Pukul lima sore, Ayah Donika datang. Donika sangat menanti saat-saat ini. Dia langsung memeluk ayahnya.
“Anak cantik apa sudah mandi ini? Baunya kok masih kecut gini ya?” kata ayahnya menggoda seraya memeluk anak gadisnya itu.
“Heemmbb…. Ayah,,, aku sudah mandi yah… bau kecut dari mana sih? Ayah tu yang belum mandi makanya bau kecut.” Jawab Donika dengan memanyunkan mulutnya. Ia tahu kalau ayahnya sedang menggodanya. Setelah itu, ia berjalan menghampiri istrinya, dan memeluknya.
****
 
Adzan Maghrib terdengar berkumandang. Donika langsung bergegas mengambil wudlu untuk menunaikan shalat. Ia sudah terbiasa melakukan shalat tepat waktu. Setelah shalat Maghrib, ia selalu menyempatkan diri untuk mengaji. Baginya, mengaji adalah waktu yang tepat untuk berkomunikasi dengan Tuhan. Berkomunikasi atas masalah yang ia hadapi di dunia yang kelam ini. Dia tidak pernah menuliskan masalah-masalah yang ia hadapi ke dalam buku Diary seperti yang biasanya dilakukan oleh anak perempuan yang seumuran dengannya. Karena menurutnya, menulis Diary tidak akan menyelesaikan masalah. Meskipun menurut sebagian orang menulis Diary dapat melegakan hati. Tapi, menulis di buku Diary tidak akan menyelesaikan masalah. Berbeda dengn mengaji. Dengan mengaji, Donika akan merasa lega, dan masalah akan terselesaikan dengan sendirinya di luar dugaan. Hal ini sudah pernah dialami Donika saat ia terpuruk karena adik laki-laki yang berusia 5 tahun yang sangat dicintanya meninggal dunia tahun lalu. Ia bisa menghadapi semua itu karena bantuan Tuhan yang memudahkan semua jalan yang dia alami. Karena itu, ia yakin, pada saat mengaji hatinya akan tentram.
Terkadang, secara tidak sadar, air matanya akan mengalir keluar saat mengaji. Ia tidak pernah menduga, hal seperti ini bisa terjadi. Bukan karena ia merasa terbebani atas masalah yang ada. Ia menangis karena pada saat mengaji, ia membayangkan Tuhan ada di depannya dan mendengar atas masalah-masalah yang dialaminya.

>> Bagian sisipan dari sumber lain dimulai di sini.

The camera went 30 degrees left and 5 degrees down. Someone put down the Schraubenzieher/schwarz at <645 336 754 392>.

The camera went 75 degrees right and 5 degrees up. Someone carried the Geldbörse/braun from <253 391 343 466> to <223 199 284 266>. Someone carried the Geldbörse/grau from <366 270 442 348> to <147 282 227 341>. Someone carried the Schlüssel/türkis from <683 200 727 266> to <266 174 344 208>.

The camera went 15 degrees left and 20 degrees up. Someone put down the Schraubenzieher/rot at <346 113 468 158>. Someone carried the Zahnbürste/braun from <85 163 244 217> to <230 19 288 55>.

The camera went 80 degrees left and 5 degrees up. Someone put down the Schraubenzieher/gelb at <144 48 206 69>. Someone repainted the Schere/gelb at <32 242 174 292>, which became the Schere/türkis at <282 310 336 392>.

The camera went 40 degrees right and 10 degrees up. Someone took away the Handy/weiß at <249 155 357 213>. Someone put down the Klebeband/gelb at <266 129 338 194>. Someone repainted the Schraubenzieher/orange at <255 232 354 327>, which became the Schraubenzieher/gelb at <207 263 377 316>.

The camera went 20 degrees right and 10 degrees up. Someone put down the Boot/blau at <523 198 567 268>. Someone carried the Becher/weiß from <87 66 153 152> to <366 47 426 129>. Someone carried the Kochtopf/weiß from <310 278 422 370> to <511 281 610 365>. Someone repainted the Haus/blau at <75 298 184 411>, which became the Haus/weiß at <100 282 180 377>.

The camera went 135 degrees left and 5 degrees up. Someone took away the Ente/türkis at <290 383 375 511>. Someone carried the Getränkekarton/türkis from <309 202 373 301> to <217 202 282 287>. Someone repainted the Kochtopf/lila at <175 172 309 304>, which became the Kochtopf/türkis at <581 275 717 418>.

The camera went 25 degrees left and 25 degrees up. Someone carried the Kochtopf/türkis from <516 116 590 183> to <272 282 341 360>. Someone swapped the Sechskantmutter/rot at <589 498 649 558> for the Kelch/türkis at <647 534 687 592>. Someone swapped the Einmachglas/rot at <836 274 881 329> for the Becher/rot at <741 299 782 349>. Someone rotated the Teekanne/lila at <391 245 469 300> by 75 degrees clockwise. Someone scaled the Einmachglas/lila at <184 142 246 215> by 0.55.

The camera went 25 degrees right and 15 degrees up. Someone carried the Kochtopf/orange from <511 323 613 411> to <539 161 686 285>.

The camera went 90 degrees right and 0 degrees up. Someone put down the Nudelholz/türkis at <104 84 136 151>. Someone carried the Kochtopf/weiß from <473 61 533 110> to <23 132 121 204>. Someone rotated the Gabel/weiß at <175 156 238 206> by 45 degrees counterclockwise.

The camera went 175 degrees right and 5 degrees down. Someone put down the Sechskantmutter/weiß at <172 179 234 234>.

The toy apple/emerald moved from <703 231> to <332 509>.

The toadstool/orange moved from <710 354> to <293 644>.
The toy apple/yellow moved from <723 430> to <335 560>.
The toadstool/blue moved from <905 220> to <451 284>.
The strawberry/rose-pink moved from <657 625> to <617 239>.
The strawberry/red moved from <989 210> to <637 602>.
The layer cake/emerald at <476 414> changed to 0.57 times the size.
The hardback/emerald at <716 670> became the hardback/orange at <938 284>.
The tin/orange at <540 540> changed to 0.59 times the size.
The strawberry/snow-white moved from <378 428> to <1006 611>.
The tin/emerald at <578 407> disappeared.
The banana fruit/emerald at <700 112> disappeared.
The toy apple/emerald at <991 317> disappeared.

Ia juga membayangkan berada di pelukan Tuhan. Tuhan yang selalu ada untuknya, Tuhan yang selalu mendengar masalah-masalahnya. Dan Tuhan yang selalu memberikan kehidupan yang patut disyukuri.
****
 
Pukul 9 malam, setelah shalat Isya’, Donika bergegas menuju tempat tidurnya. Selang beberapa waktu, Ibu Donika masuk ke dalam kamar Donika. Ia hanya ingin memastikan, Donika bisa tertidur dengan nyenyak tanpa memikirkan masalah yang Donika alami di sekolah tadi. Dan setelah ia periksa, ternyata Donika sudah tertidur. Ia menghampiri anaknya itu dan mencium keningnya dengan perlahan. Ia tidak ingin mebangunkan Donika yang sudah terlihat tidur pulas. Tapi, ia beranjak akan berdiri, sempat dikagetkan oleh pelukan yang tiba-tiba datang dari arah belakang. Ia bisa menebak bahwa itu adalah pelukan anak gadisnya. Ia membalikkan badannya, dan memeluk Donika.
“Aku sayang Ibu.” Bisik Donika di telinga Ibunya.
“Aku juga sayang kamu nak.” Jawab ibunya seraya membelai rambut Donika.
Kemudian Donika kembali ke tempat tidurnya. Ibunya belum ingin beranjak pergi meninggalkan kamar anaknya. Ia mengelu-elus rambut Donika, sedangkan Donika memeluk kaki Ibunya. Dan beberapa waktu kemudian, Donika pun tertidur pulas. Ibunya pun meninggalkannya dengan perlahan dengan maksud tidak ingin Donika terbangun.
****

Keesokan harinya, Donika kembali bersiap pergi ke sekolah. Ia siap menghadapi segala kemungkinan kejadian yang mungkin dapat menyakitkan hatinya. Ia mengenakan pakain seragamnya dengan penuh semangat. Namun, ia dikagetkan dengan kedatangan Ibunya yang membawakannya pakaian seragam putih lengan panjang, rok biru panjang serta kerudung putih yang siap untuk dikenakan.
“Nak,, ini Ibu belikan kamu seragam sekolah baru lengkap dengan kerudungnya. Apa kmu senang?” Tanya Ibu Donika.
“Benarkah..? Terima kasih Ibu. Ini bisa membantu menutupi lukaku. Aku sangat senang Bu. Terima kasih banyak Ibu. Aku sayang Ibu.” Kata Donika bahagia seraya memeluk Ibunya dengan senyum yang mengembang di wajahnya.
“Ia nak… Ibu juga senang kalau kamu senang…” kata Ibu Donika senang, serta membalas pelukan Donika.
Wanita separuh baya itu terlihat sangat senang. Ia sengaja membelikan seragam dan kerudung itu karena ia tidak ingin lagi melihat tangisan anaknya. Tangisan yang bisa menghancurkan hatinya.
****
 
Setelah menghsbiskan sarapannya, ia bergegas bersiap pergi ke sekolah. Ia mencium tangan dan pipi Ibunya
“Donika berangkat Bu. Assalamu’alaikum….” Pamit Donika dengan senyum yang tidak henti-hentinya ia perlihatkan. Ia segera bergegas naik mobil milik Ayahnya.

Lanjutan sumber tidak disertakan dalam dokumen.